My life thus far had been fucking insane, horrific at times, depressing and all consuming. And Butcher, a man I didn’t even really know, a man who admitted to stalking me… who saved my life for no other reason than he wanted to protect me, had emotions opening up in me, had me wanting to forget about this moment and just give in.

Just give in.

As we finished off the joint, and I was trying not to focus too hard on Butcher, all I could think about was how it would feel to just let go. For once in my life. To just say fuck everything and everyone and give myself something that would most definitely feel good.

But no. I couldn’t, could I? I had to be strong, stronger than letting my emotions dictate how I felt. I cleared my throat, my mouth dry, my tongue feeling thick. I was high, felt like I was floating.

“You’re strong, a fighter,” Butcher finally said, and I felt surprise fill me, but I didn’t say anything in response. “I wouldn’t have pegged you for a runner, but I guess snatching money from a motherfucker like Henry will make anyone do anything.”

I felt my anger grow. “You don’t know the first thing about any of this.” I hissed those words out, my emotions running rampant, my desire to hit him, lash out, to use him, riding me hard. “I didn’t run.” Those words were spit out of me like acid. “I survived.”

The light behind him cast the front of him in deep shadows, making him seem bigger and stronger. “Fair enough.” He took one more step toward me.

My heart was beating so fast and hard. I wondered if he could hear it. Could he see it?

I felt the truth bubble up, not knowing why I was about to tell him about me, about what I wanted to do with my life.
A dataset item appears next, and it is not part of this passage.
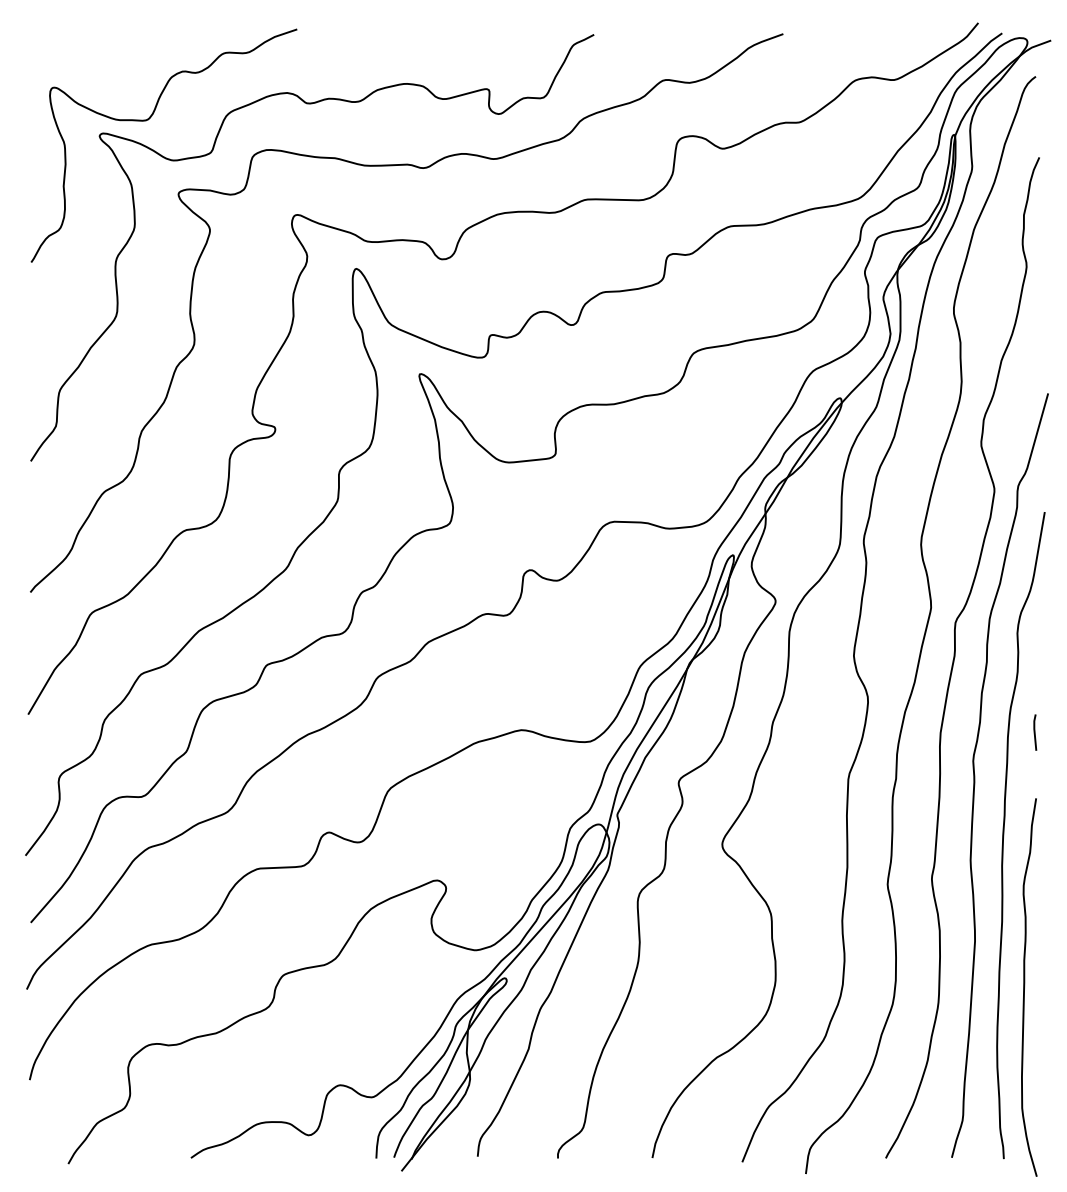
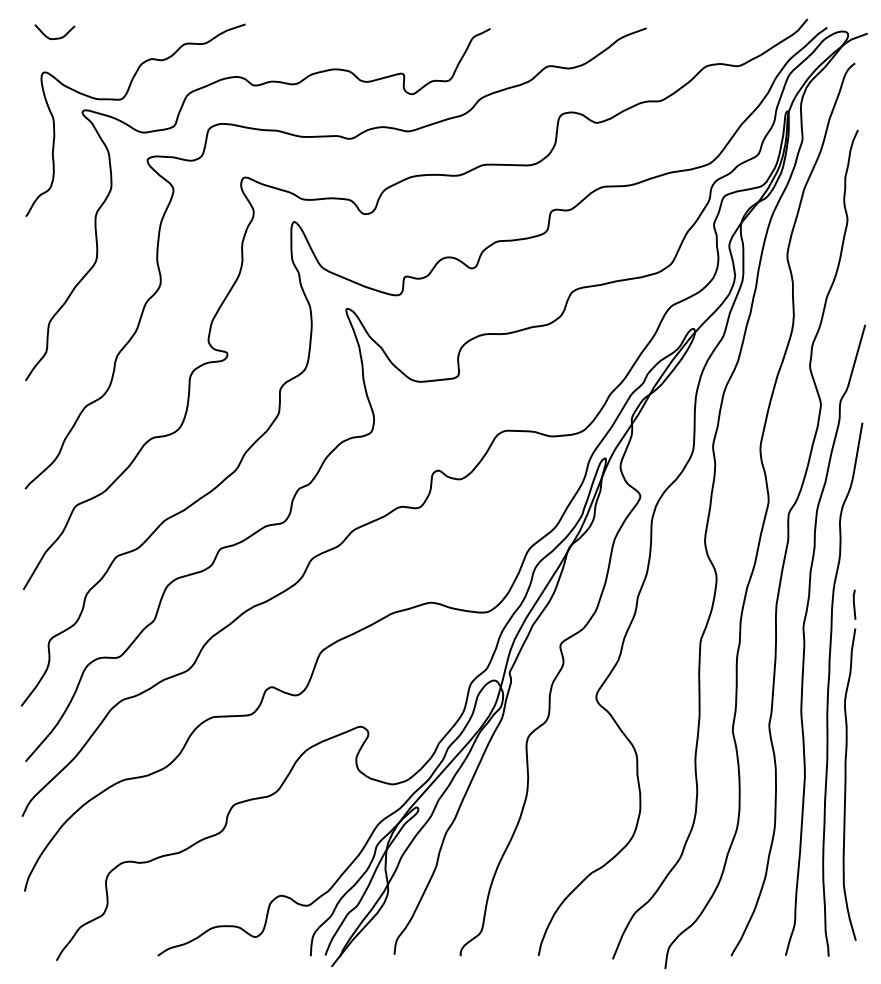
curve: (68, 45) -> (56, 37), added
curve: (1025, 986) -> (846, 783), moved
“I know about you, Poppy.” His voice stopped me from saying anything. “I know about you, and not because I looked up information on you, not because I had my guy search you and find everything out.” He took another step closer. “And not because I followed you… stalked you, Poppy.” He was just a foot from where I stood, the highness from the pot making things seem almost dreamlike.

“You don’t know anything about me,” I whispered.

“Poppy… God, Poppy, how innocent you really are.” All he did was cock a dark eyebrow at me, as if challenging me to deny it, lie about it.

I dropped my focus to the ground, trying to breathe nice and easy, trying to make it look like he wasn’t affecting me, like I wasn’t about to lose it and say fuck it all.

But the feel of his finger on my chin, the feeling of him adding pressure and bringing my head up, and looking into his eyes once more, had everything else fading away. Had my resistance crumbling.

He said nothing for long seconds, just stared at me, as if able to read me so clearly.

“You’re afraid. Scared of everything, of this… of us.”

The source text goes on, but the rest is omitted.